Why don’t BC workers come first for jobs in BC?

BC Building Trades unions are shocked that BC Hydro has awarded a huge $1.75 billion construction contract to a foreign-based consortium with no guarantee of jobs for BC workers – and a BC Hydro warning that many of the 1,500 jobs could go to Alberta and Saskatchewan workers.

BC Hydro announced today that the $1.75 million contract will go to Peace River Hydro Partners is a consortium that includes Acciona Infrastructure Canada Inc. — a subsidiary of Spanish infrastructure construction firm Acciona, Petrowest Corp. and Samsung C & T Canada Ltd., a division of the giant Korean firm and Alberta-based Petrowest Corporation.

BC Hydro community relations manager David Conway told CKNW News that because of “existing agreements” with Alberta and Saskatchewan there is no guarantee jobs will go to BC workers.

BC Building Trades Executive Board Member Brian Cochrane says it’s shocking that BC workers aren’t being assured jobs on the $9 billion project.

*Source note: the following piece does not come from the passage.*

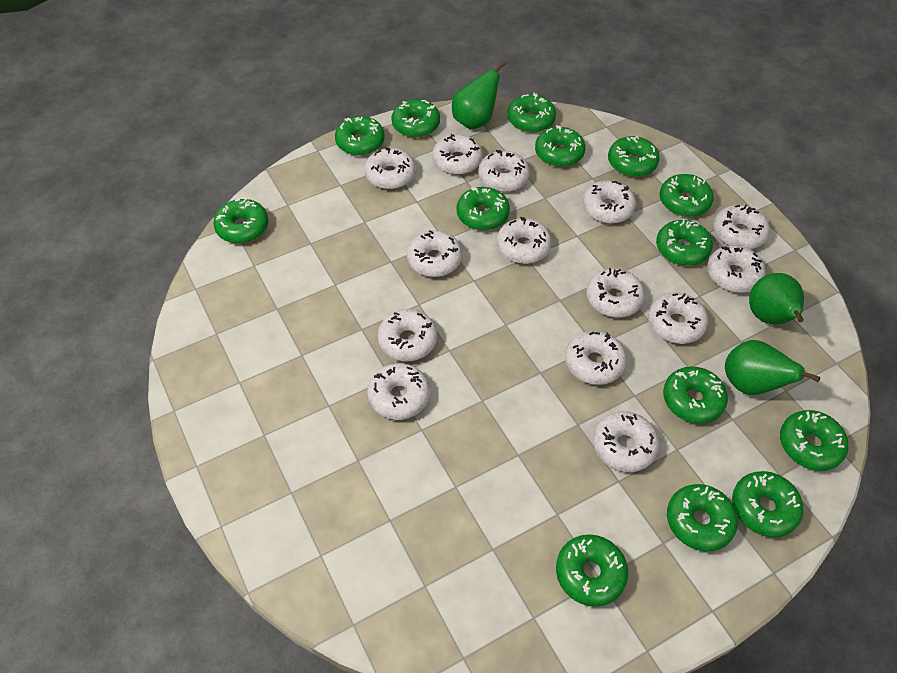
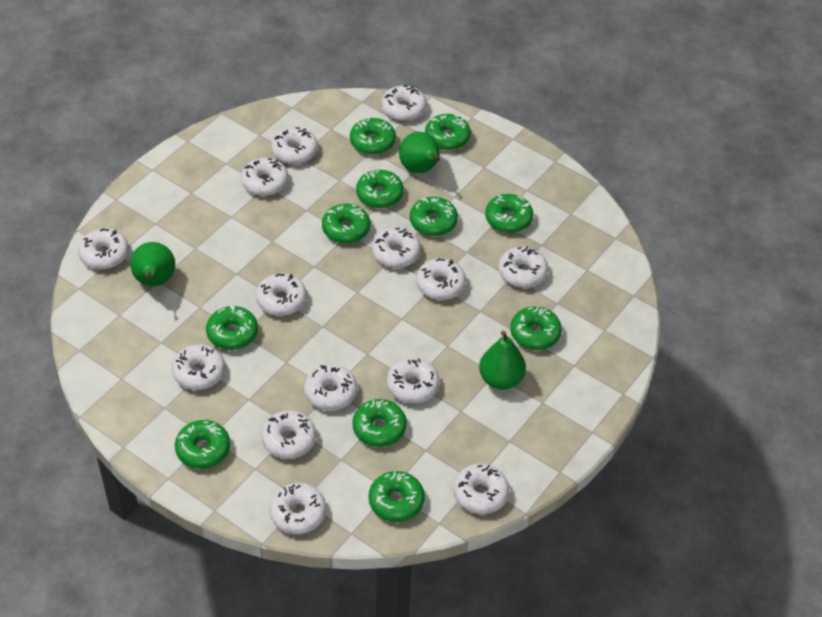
green donut: 14 -> 11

“This is the single biggest construction project in BC’s history and yet BC Hydro is warning that our province’s workers may not get jobs and instead could give them to Alberta and Saskatchewan workers,” Cochrane said. “BC taxpayer dollars should not be spent to hire workers from other provinces when we have BC workers ready, willing and able to do those jobs.”

“Why would BC Hydro stimulate the economy of Alberta and Saskatchewan and hire workers who pay taxes there instead of BC workers?” Cochrane asks. “It’s time to put BC first when it comes to jobs – not other provinces and not Temporary Foreign Workers.”

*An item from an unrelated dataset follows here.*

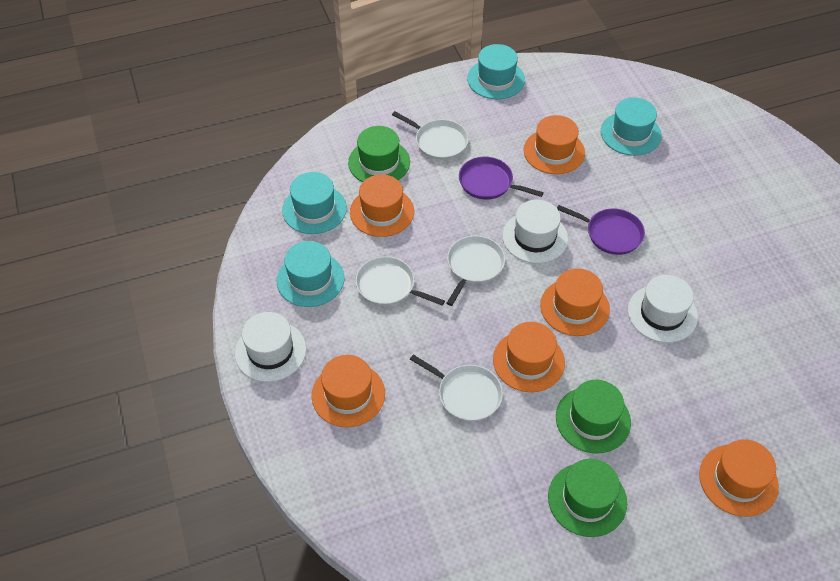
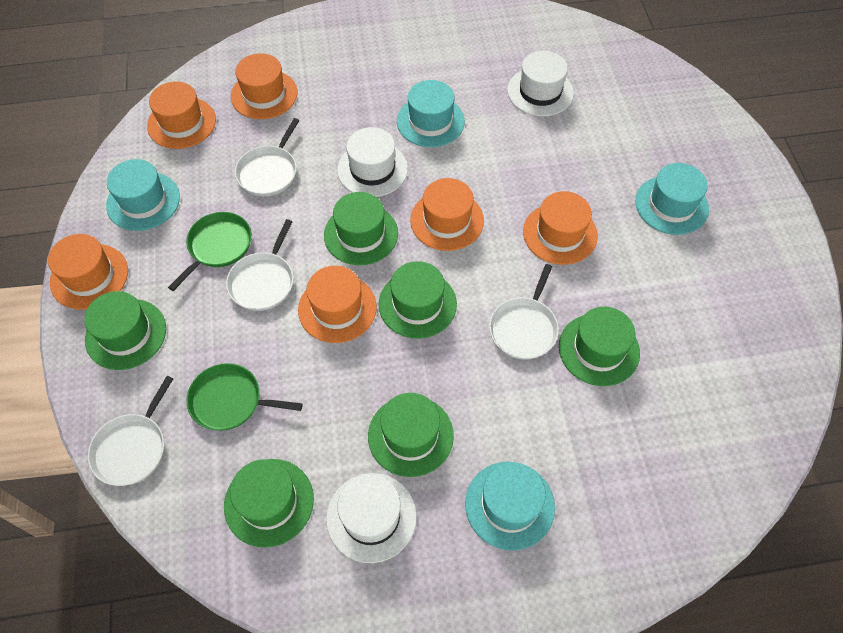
green hat: 3 -> 6
green pan: 0 -> 2
purple pan: 2 -> 0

That consortium excludes any BC Building Trades affiliated unions and BC Hydro rejected any Project Labour Agreement as has been used in previous major Hydro construction work to guarantee a local labour supply, stability and training, he said.

BC Building Trades President Lee Loftus says there are already hundreds of Alberta workers on the Site C project at a time when many BC workers can’t find employment.

“Drive around Fort St. John and it looks like an Alberta shopping mall, with so many trucks with Alberta license plates,” Loftus said. “Only when every qualified BC construction worker who wants a jobs on this project has been hired should BC Hydro even consider looking outside the province for workers – and that’s simply not the case today at all.”

Cochrane, who is also Business Manager of the International Union of Operating Engineers Local 115, said the Building Trades are also worried that Temporary Foreign Workers could be brought in for jobs on Site C.

“BC Hydro is refusing to commit to a BC first policy on jobs and we are concerned that the next step after hiring Alberta and Saskatchewan workers will be to bring in Temporary Foreign workers,” Cochrane said. “We saw that on the Canada Line, we saw that with HD Mining in Tumbler Ridge and we know there are more Temporary Foreign Workers in BC than any other province – it’s time BC came first, not last, for jobs.”

Cochrane said BC Hydro’s announcement talks about “job fairs” and “networking” for businesses in northern BC but makes no commitments.

“Jobs fairs are just window dressing – we fear most jobs will go to non-BC workers and outside firms,” Cochrane said.

“Where is the BC Hydro commitment to hiring BC workers, to providing apprenticeship opportunities, for hiring aboriginal workers, women and workers with disabilities?” Cochrane asked.